Birrell was heard Tuesday by the deputies with the Commission for Industries and Services within Romania's Chamber of Deputies, on the deal between Sterling and the Romanian state.
The deal targeted the oil exploration and exploitation of two perimeters in the Black Sea.
Birrell equally answered all charges brought against the company he represents.
"We were accused of not proving our technical and financial creditworthiness. We have been operating on the Romanian market since 1993, and this had not happened without the government approving our technical and financial capability. We have all the necessary authorizations and licenses. The National Agency for Mineral Resources (ANRM) has never asked for any certificate or proof of our creditworthiness," Birrell also said.
ANRM president Gelu Maracineanu previously accused Sterling that it has never officially proved its financial and technical creditworthiness to develop oil operations in the Black Sea and it does not have the necessary authorizations to develop the oil operations in Romania.

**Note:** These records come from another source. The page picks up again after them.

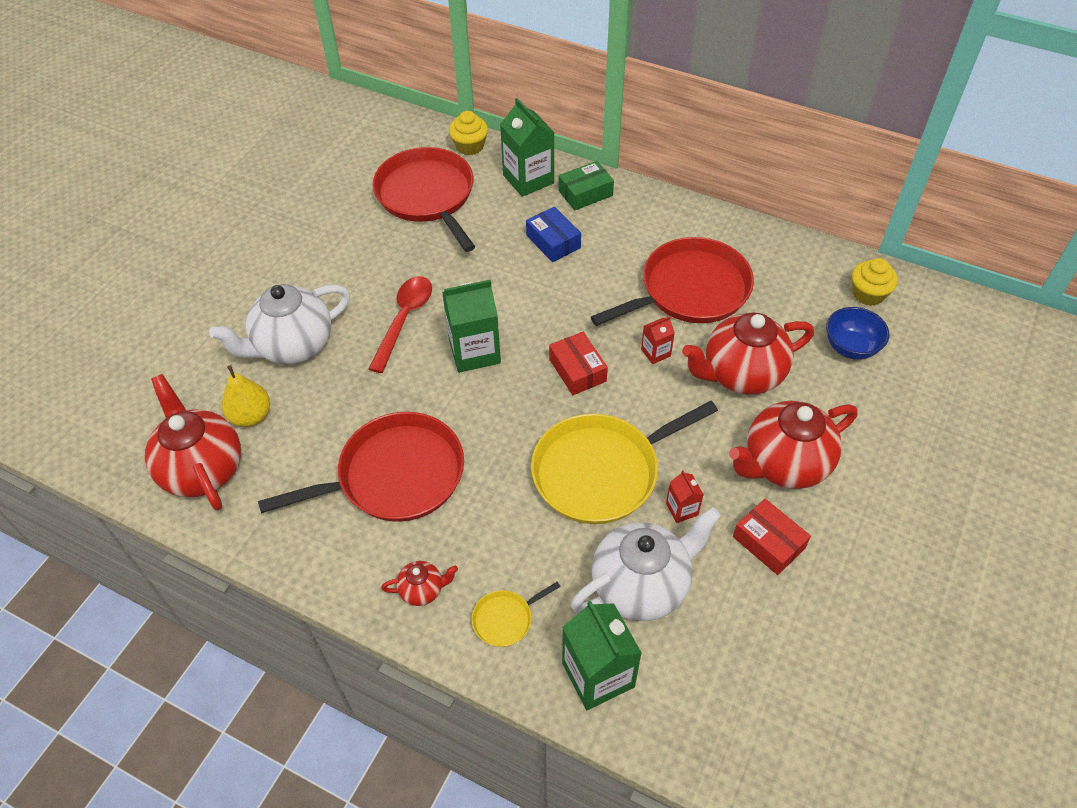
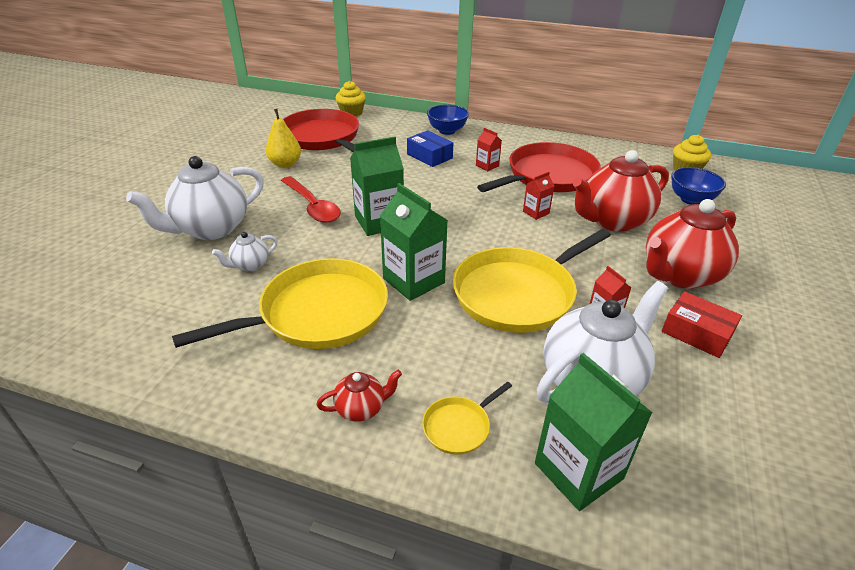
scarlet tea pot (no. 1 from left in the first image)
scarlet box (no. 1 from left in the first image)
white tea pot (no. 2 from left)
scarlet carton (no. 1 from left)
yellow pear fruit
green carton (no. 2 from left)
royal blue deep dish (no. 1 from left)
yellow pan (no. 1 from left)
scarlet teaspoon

"Several checkups took place at Sterling, the last one in April 2009, but nobody told us we lack the necessary permits or we breached the Romanian or European legislation," according to Birrell.
Birrell said he is affected by the false statements on the contract between Sterling and ANRM and hopes the Commission's probe develops based on facts and not on charges.
Based on the initial deal, Sterling was entitled to exploration and exploitation rights as well as various incentives, such as the exemption from paying taxes and dues. These were all negotiated with the Romanian Government and further mirrored in the 45% quota from the oil production the state was entitled to.
The production distribution mechanism has not been enforced with the Romanian state since 1995, namely since the Oil Law enactment which introduced the dues payment.
Birell also said that in 2001, the Government confirmed in a letter the exemption from taxes and dues of the companies subject to with leases in Romania.